# Rebuild of an old Cannondale rigid frame



## dh1 (Aug 28, 2004)

I just found this forum and am pretty jacked about it.

I need some help as I am rebuilding my old bike for my wife to ride. Our kids are finally getting old enough and I just got my son a new youth sized Marin.

To the point, I have this old Cannondale getup that I am rebuilding. Not even sure when I got it, but I just convinced my local bike shop to give me a decal set for it. It was about 5 years ago that I stripped the frame. Just this summer I finally got the frame and fork powder coated and I don't remember where all the decals go  . Would like it to look as close to original as possible.

So....does anyone know where I can find some pics of old (late 80's early 90's) dales to use as a guide? 

You can see the decals are not quite the original vintage, but this is the best Cannondale could send me. PS: they mailed the white decals and a black set to me for FREE! I am going to stick a set to my younger son's Daimondback BMX just to confuse people.
TIA
David


----------



## NAHTNOJ (Jan 12, 2004)

I'd guess that is about a 91 or so?

Is it a Beast of the East?


----------



## jestep (Jul 23, 2004)

Try this one. Pretty much all the cannondale bikes have the same layout. Im sure there are exceptions, and Im not sure about this exact model.

Came from this page if you want to see some more:
https://www.opal.info.pl/opal/almamater/kluby/ArapahoBikePage/Zdjecia/Cannondale/

Definately a beautiful bike, be sure to post some pictures when you're done with it.


----------



## dh1 (Aug 28, 2004)

*Not exactly sure, I bought the bike*



NAHTNOJ said:


> I'd guess that is about a 91 or so?
> 
> Is it a Beast of the East?


Not exactly sure of the model name/designation, but it sounds right. The model year sounds about right too, I was going to say 90. I bought the bike from one of my fraternity brothers about a year or two after he got. He sold it to me as the first suspension bikes began to come out and he upgraded sometime around 92 or 93. When I got it, the only decals that were on it were a few "Cannondale" decals here and there. Just don't remember where, other than the really large CANNONDALE decal on the down tube.

Cheers
David


----------



## bob24250 (Mar 9, 2004)

*Incorrect decals*

The decal set they sent you isn't correct for that year bike. I have a '91 SE1000...basically the same except it is a softtail. The large cannondale logo went down the down tube, but was individual letters. The original logo was not the "C" but a design similiar to a mountain with cannondale written under it. The fork should have a decal that says Pepperoni down the side, and the chain stays have "Made in the USA" decals on them.

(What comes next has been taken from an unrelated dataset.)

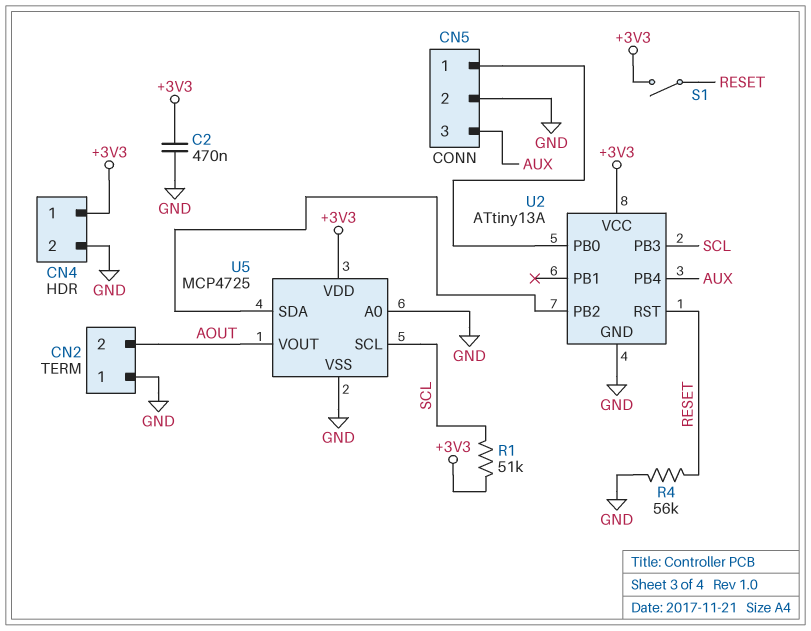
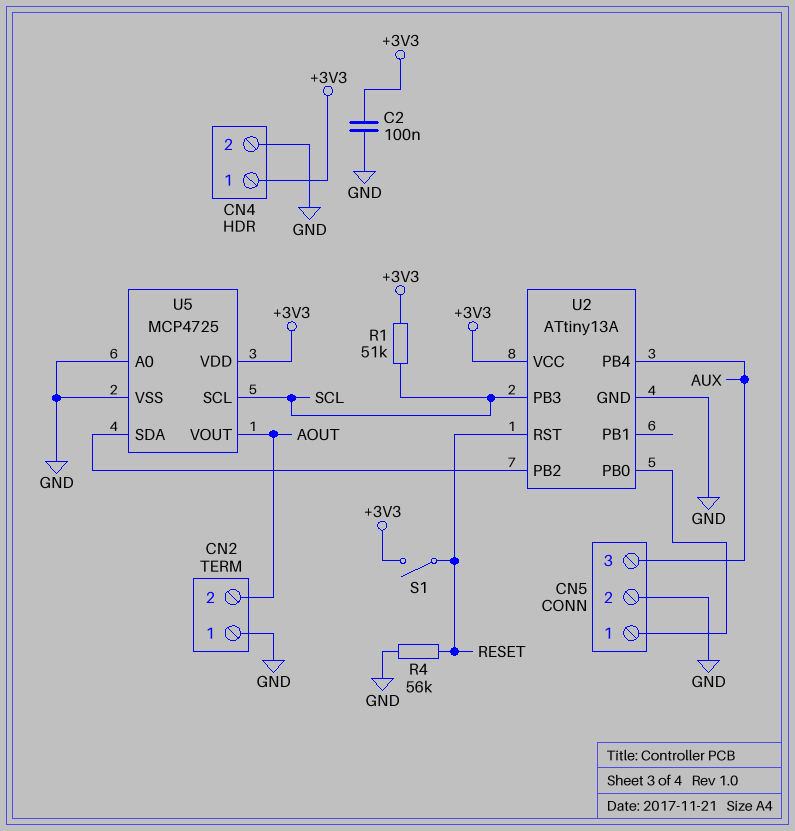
C2: 470nF (+3V3, GND) -> 100nF (+3V3, GND)

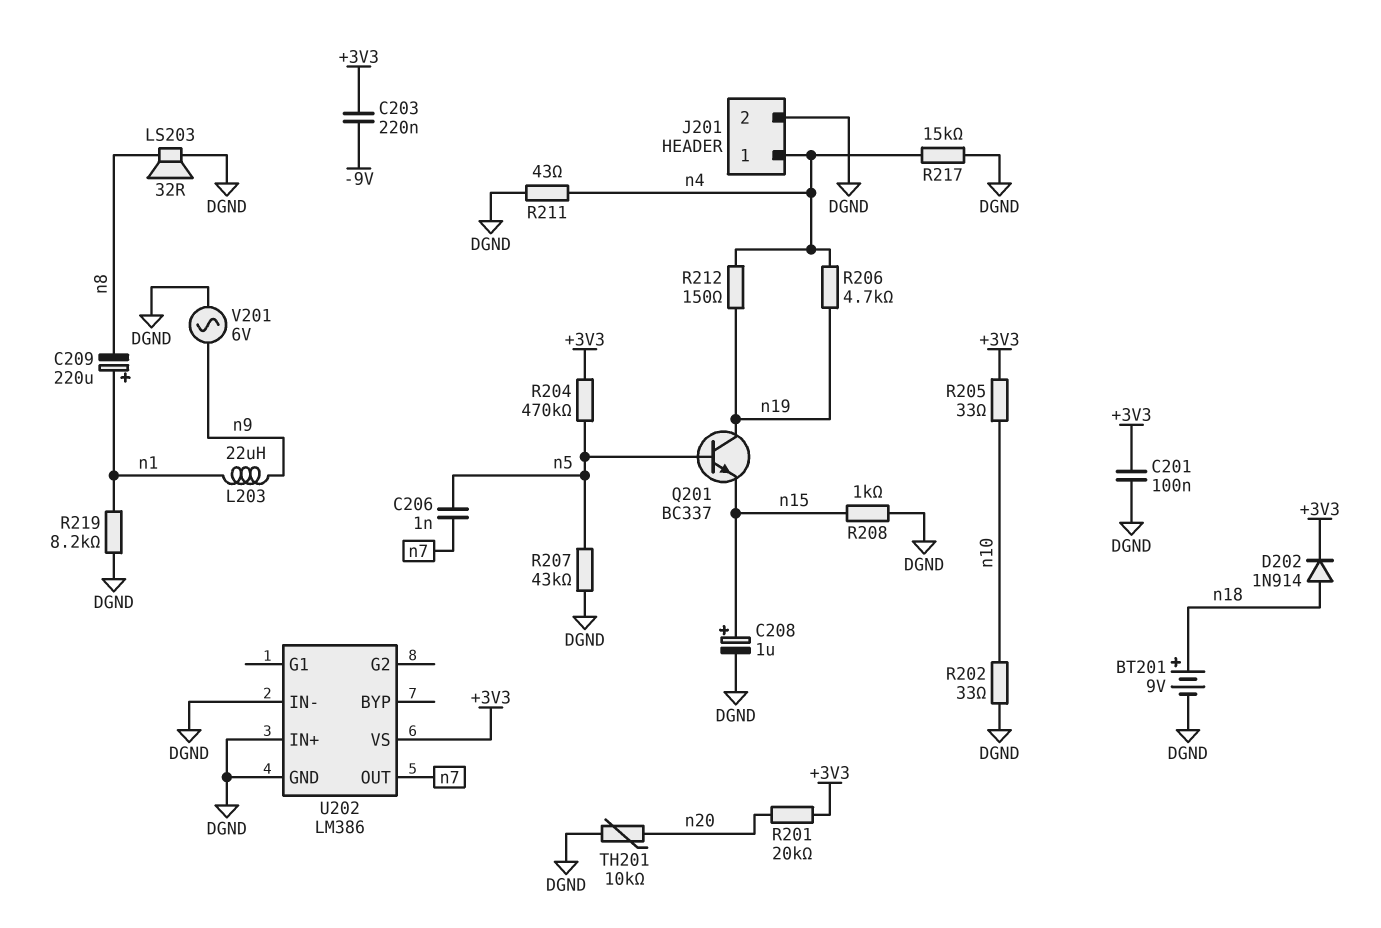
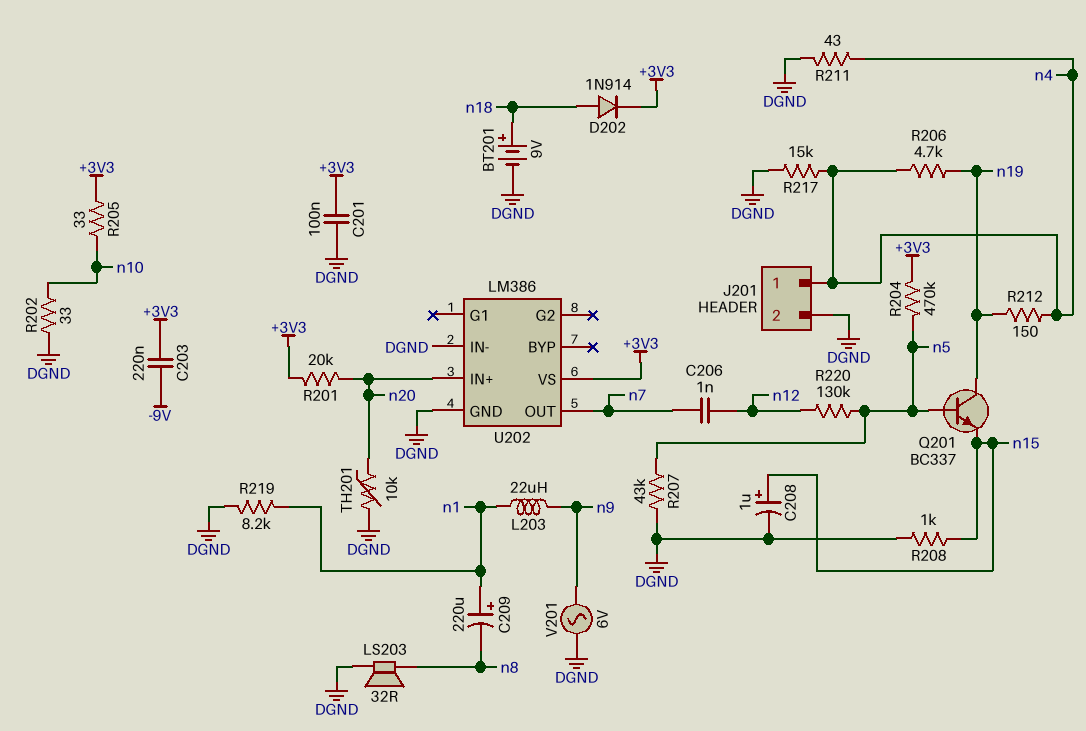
C206: 1nF (n5, n7) -> 1nF (n7, n12)
R220: none -> 130k (n5, n12)
U202 pin IN+: DGND -> n20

But since you got a free set of decals who cares. Put them on and have some fun.


----------



## Shayne (Jan 14, 2004)

*That's not a Pepperoni fork though*



bob24250 said:


> The decal set they sent you isn't correct for that year bike. I have a '91 SE1000...basically the same except it is a softtail. The large cannondale logo went down the down tube, but was individual letters. The original logo was not the "C" but a design similiar to a mountain with cannondale written under it. The fork should have a decal that says Pepperoni down the side, and the chain stays have "Made in the USA" decals on them.
> 
> But since you got a free set of decals who cares. Put them on and have some fun.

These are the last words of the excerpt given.